[Opening Data to use section]

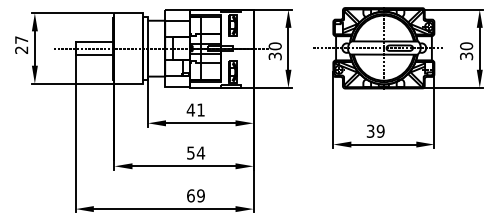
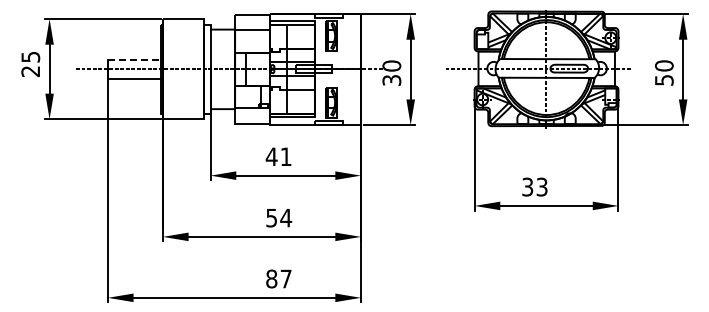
text: (21, 39) -> (30, 56), 27 -> 25
line: (94, 42) -> (134, 60), solid -> dashed
text: (465, 56) -> (663, 80), 30 -> 50
text: (380, 130) -> (541, 186), 39 -> 33
text: (195, 195) -> (278, 278), 69 -> 87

[Closing Data to use section]

Drop the pictures, then repeat the material word for word.

text: (21, 39) -> (30, 56), 27 -> 25
line: (94, 42) -> (134, 60), solid -> dashed
text: (465, 56) -> (663, 80), 30 -> 50
text: (380, 130) -> (541, 186), 39 -> 33
text: (195, 195) -> (278, 278), 69 -> 87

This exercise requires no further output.